Scerbanenco è italiano negli scaffali delle librerie ed era italiano a Roma, dove è cresciuto tra zie e cugini della famiglia materna. Lo era anche in Ucraina, preso in giro, durante la sua breve permanenza, dai bambini del luogo, a cui rispondeva con le due parolacce in russo che aveva imparato e, quando restava senza parole, con improperi in romanesco, indubbiamente più efficaci.

A Milano, seconda città dove va a vivere con la madre, Scerbanenco scopre però di essere straniero. Tra i Navigli sembra pesare di più il suo nome, Vladimir, e quella k infilata alla fine del cognome dell’accento di un ragazzo cresciuto sulle sponde del Tevere. “Verso i diciotto anni diventai straniero, qui a Milano”, scrive nel pamphlet autobiografico Io, Vladimir Scerbanenko (Milano, 1966) lasciando respirare al suo lettore, con poche frasi, quella tristezza che lo porterà a sostituire la k del cognome con una più italiana c e ad assumere il suo secondo nome, Giorgio, che non richiama steppe lontane ma solo santi nostrani.” (da Matilde Quarti, “Scerbanenco, fabbricante di storie”.

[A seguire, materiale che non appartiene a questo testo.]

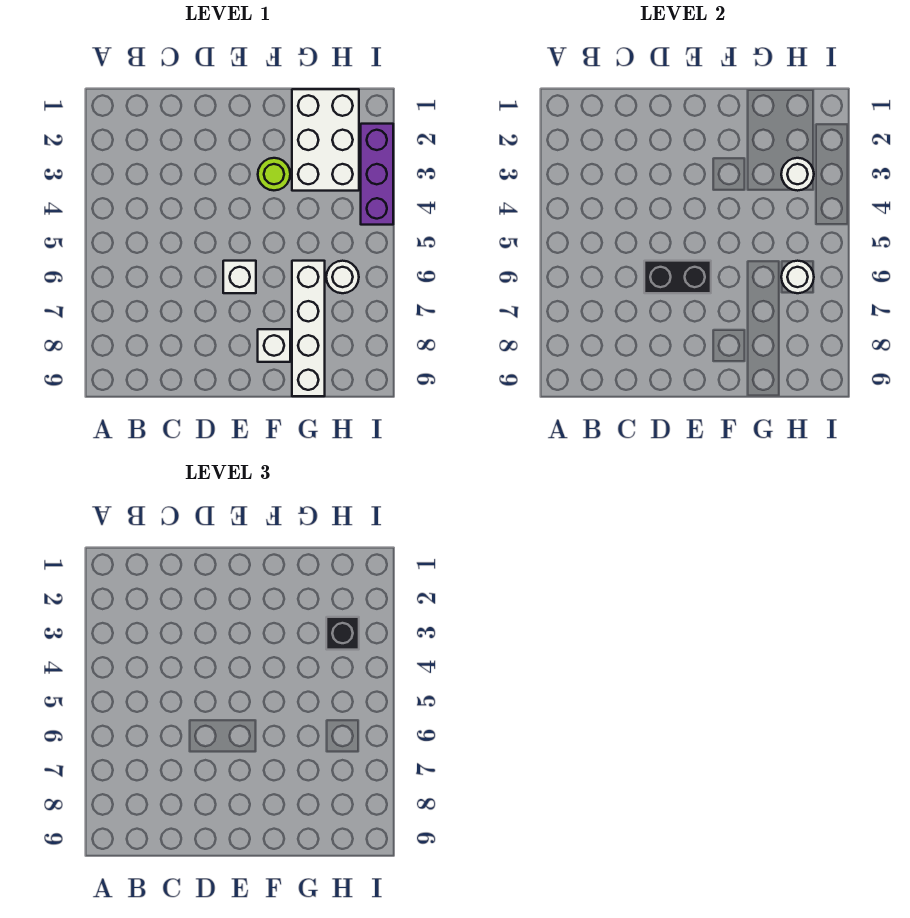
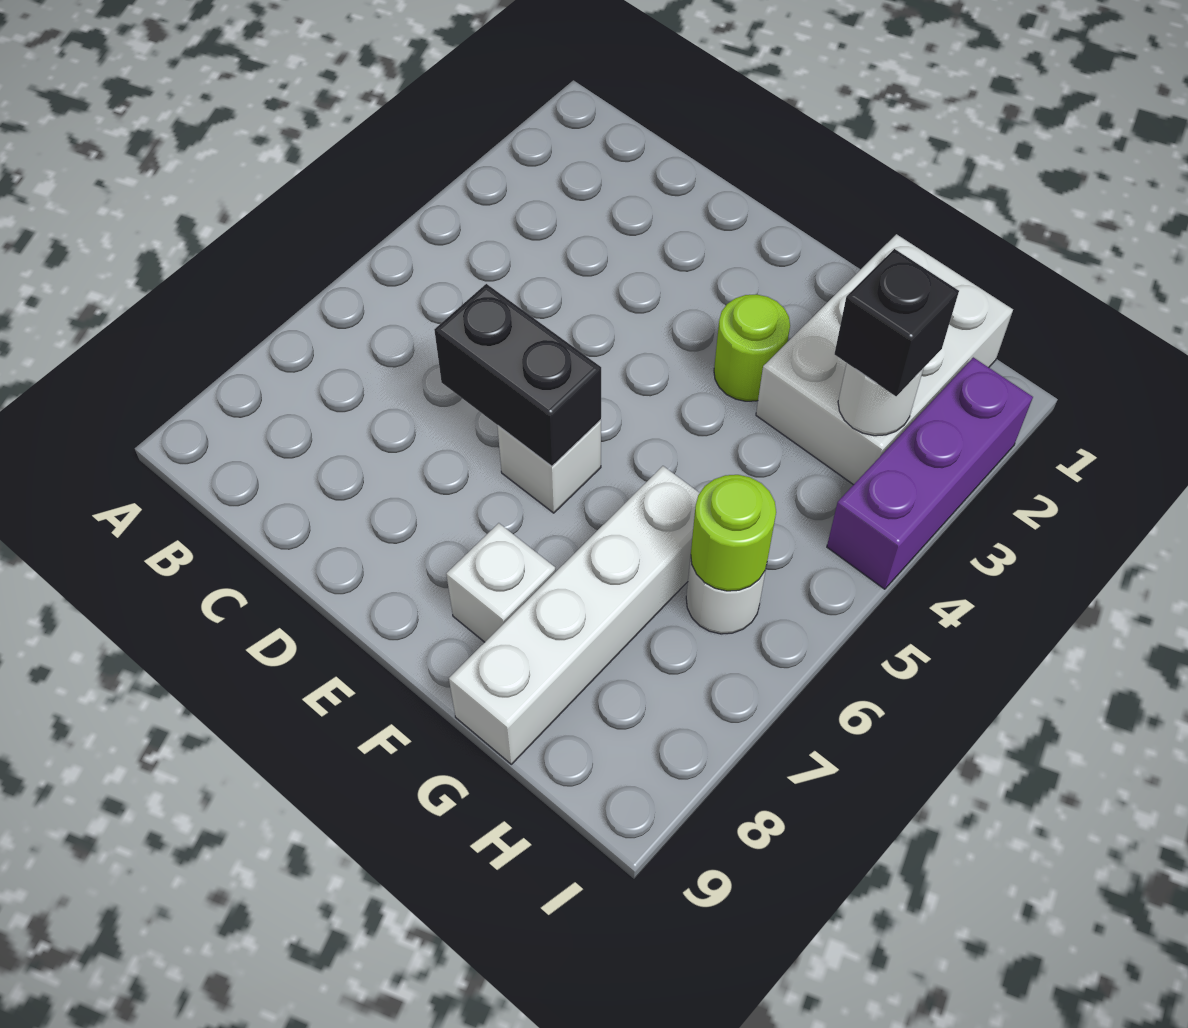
white round brick H6 level 2 -> lime round brick H6 level 2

Ed è infatti della Milano degli anni ’50 e ’60 che Giorgio Scerbanenco scriverà, con l’esperienza del giornalista e con uno stile “immediato”, vicino al parlato, un gran numero di articoli e romanzi, praticando un po’ tutti i generi fino a scegliere quello del “noir” per raccontare le ampie e dolorose zone d’ombra della nascente metropoli del boom economico italiano.

Nato nel 1911 a Kiev con il nome di Volodymyr-Džordžo Ščerbanenko (in ucraino Володимир-Джорджо Щербаненко), è stato capace di mutuare le vicende di cui veniva a conoscenza nel lavoro giornalistico di cronaca in varie testate milanesi in una serie di romanzi che l’hanno sì portato al successo, ma che solo dopo la sua prematura scomparsa, nel 1969, ne hanno fatto un “maestro” costantemente riproposto e ripubblicato, cui ha guardato con particolare attenzione anche una cospicua produzione cinematografica.

Fra i suoi personaggi più noti ed amati è da ricordare Duca Lamberti, un giovane medico radiato dall’Ordine e condannato al carcere per aver praticato l’eutanasia, che uscito di galera diventa una sorta di investigatore privato. Lamberti, protagonista di una quadrilogia costituita dai romanzi “Venere privata”, “Traditori di tutti”, “I ragazzi del massacro” e “I milanesi ammazzano al sabato”, pubblicati da Garzanti nei tre anni che precedono la sua scomparsa.

Nella travagliata biografia di Scerbanenco, nel suo personale confrontarsi con momenti fortemente drammatici che ne hanno condizionato la produzione letteraria, vi è anche la fuga in Svizzera negli anni delle persecuzioni razziali in Italia. Al periodo svizzero (’43-’45) risalgono non pochi esempi della sua fluviale produzione, in scritti e volumi che testimoniano anche della costante interrogazione di Scerbanenco nei confronti della propria e della comune condizione umana di fronte alle peggiori nefandezze e tragedie della storia.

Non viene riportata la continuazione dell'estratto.